Важнейший, прочитываемый вполне однозначно авторский посыл — обнаружение первопричины насилия и бесправия не в конкретных фигурах правителей, а в молчаливом или активном одобрении происходящего высшей инстанцией, Русской православной церковью. В этом «Левиафан» откровенно смыкается с другим художественным произведением — панк-молебном
В начале фильма противник выглядит конкретно — недаром Николай и Дмитрий надеются взять его за «фаберже». Это мэр Шелевят, пьющий, далеко не юный, параноидально переживающий из-за выборов, до которых еще целый год. Роман Мадянов играет роль всей жизни: жирные мазки, сочный, неправдоподобно натуралистический гротеск — временами неловко смотреть, будто пьяного снимают скрытой камерой. Его комичные ужимки разом превращаются в хищный оскал, и в одну секунду он больше не смешон — наоборот, страшен в своем глумлении. Идолище поганое, такое свалить сложно, но возможно. Однако короля делает свита. Поначалу бледные и невыразительные (эпитет ни в коем случае не относится к актерам, а только к персонажам) тарасова-горюнова-ткачук размножаются делением, не дают шанса на достойное противостояние. Когда Николая арестовывают два следователя, они пугающе похожи друг на друга повадкой, одеждой и даже лицами. Справься с одним — из-за угла выйдет второй, а там найдутся третий, четвертый, двадцать пятый…
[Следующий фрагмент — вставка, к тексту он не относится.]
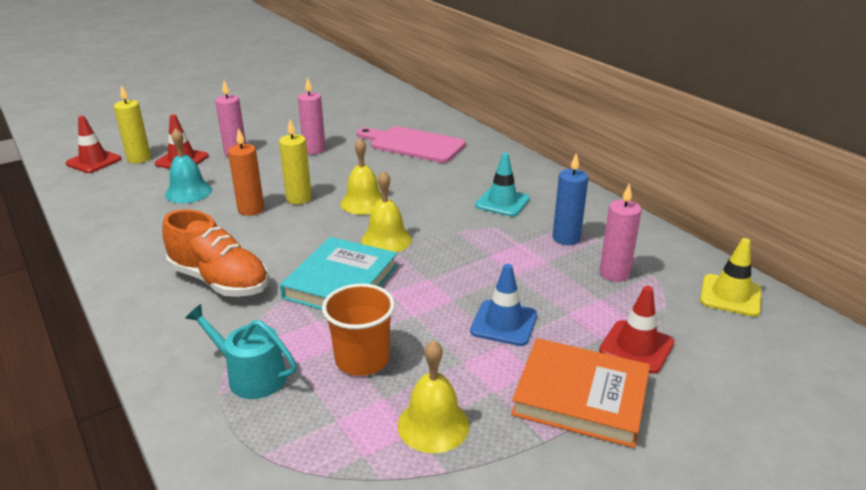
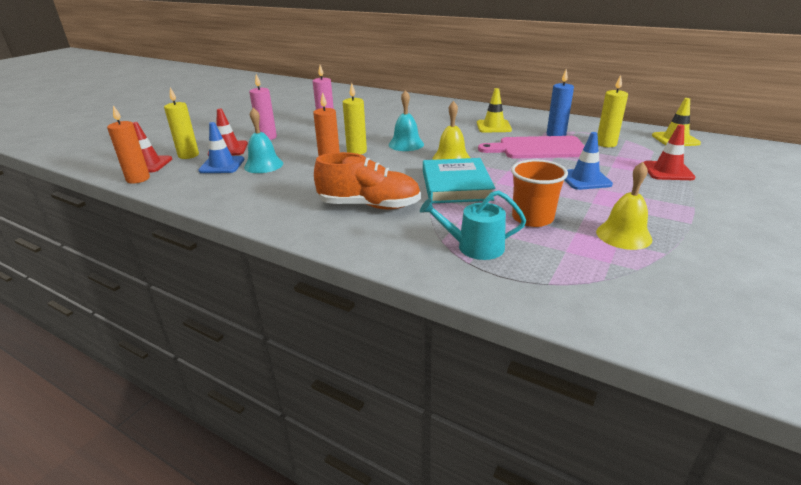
camera: 25 degrees left, 0 degrees up
(66, 178) = (138, 179): none -> orange candle
(152, 181) = (222, 165): none -> blue traffic cone
(363, 203) = (406, 144): yellow bell -> turquoise bell
(413, 144) = (392, 110): pink cutting board -> pink cutting board (537, 148)
(502, 202) = (493, 126): turquoise traffic cone -> yellow traffic cone
(580, 397) = (676, 199): orange book -> none
(614, 273) = (606, 144): pink candle -> yellow candle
Здесь нет места карикатуре, настолько они все телесны, материальны, реальны. А реальнее всех бородатый архиерей, держащийся с фирменной уверенностью в каждом своем слове и действии: ведь власть — от Бога. Его паства, соратники, единомышленники — прихожане, заполняющие в последней сцене церковь. Ту самую, которая построена на месте дома Николая, как выясняется вдруг, снесенного вовсе не по прихоти мэра, а по воле властного иерарха.
Одна из самых сложных и удачных сцен фильма — пикник на природе, где оказываются почти все центральные персонажи: Николай, его жена Лиля, сын Ромка, их друзья Паша и Анжела, приехавший из Москвы Дима и непременный Степаныч, в честь чьего дня рождения и устроен праздник. Гвоздем программы заранее объявляется возможность «пострелять». С бутылками расправляются моментально — Степаныч прихватил автомат. Но есть у него и сюрприз: неожиданные мишени — портреты генсеков и вождей. Ленин, Брежнев, Горбачев идут в дело под неизменный хохот зала. Николай тоже смеется и спрашивает, нет ли в загашнике кого из нынешних. Степаныч рассудительно отвечает: «У меня на хозяйстве кто хошь найдется. Но нынешним рановато еще, не пришло их время. Нет, так сказать, исторического зазора. Пусть пока на стенке повисят».
Любопытно, что стрельбы по советским кумирам так и не произойдет: Николай застукает Лилю с любовником, случится неизбежная потасовка, а когда Анжела предложит убрать ружья от греха подальше, ее ребенок спросит: «Что такое грех?» Повеет знакомым Звягинцевым, режиссером «Изгнания», который на самом деле никуда не исчезал, ведь «Левиафан» — вариация на сходную тему: фильм о мужчине и его изгнании из отчего дома, а еще об изменившей ему женщине. Левиафан новой российской власти — не единственный и, возможно, не самый страшный. Есть другой: левиафан высшей воли — самой судьбы, корежащей и плющащей жизни малых сих.
Выстрела не прозвучит, хотя палец вроде бы был на самом спусковом крючке, — и это повторится слишком много раз, чтобы казаться случайным совпадением. Сперва мы видим Николая, который берет в руки ружье, — уже подвыпивший, воинственный, готовый пристрелить мэра Шелевята, явившегося к нему под дверь. Но оружие так и не зарядит, ни на кого не направит, отложит. Угрожающе будет чистить в канун пикника: мы узнаём, что они с Дмитрием вместе служили, оба отлично стреляют. По мишеням — да, но в момент разборки обходятся кулаками. Когда Шелевят вывозит пытавшегося его шантажировать Дмитрия на пустырь и, передернув затвор, приставляет пистолет к голове, не остается сомнений: выстрелит. Стреляет и правда — но в сторону, оставляя противника в живых, обращая его в бегство. Чем дальше фильм, тем меньше надежд на любые формы протеста и тем более бунта. Покорность, жертвенность, вечный покой униженного и уничтоженного.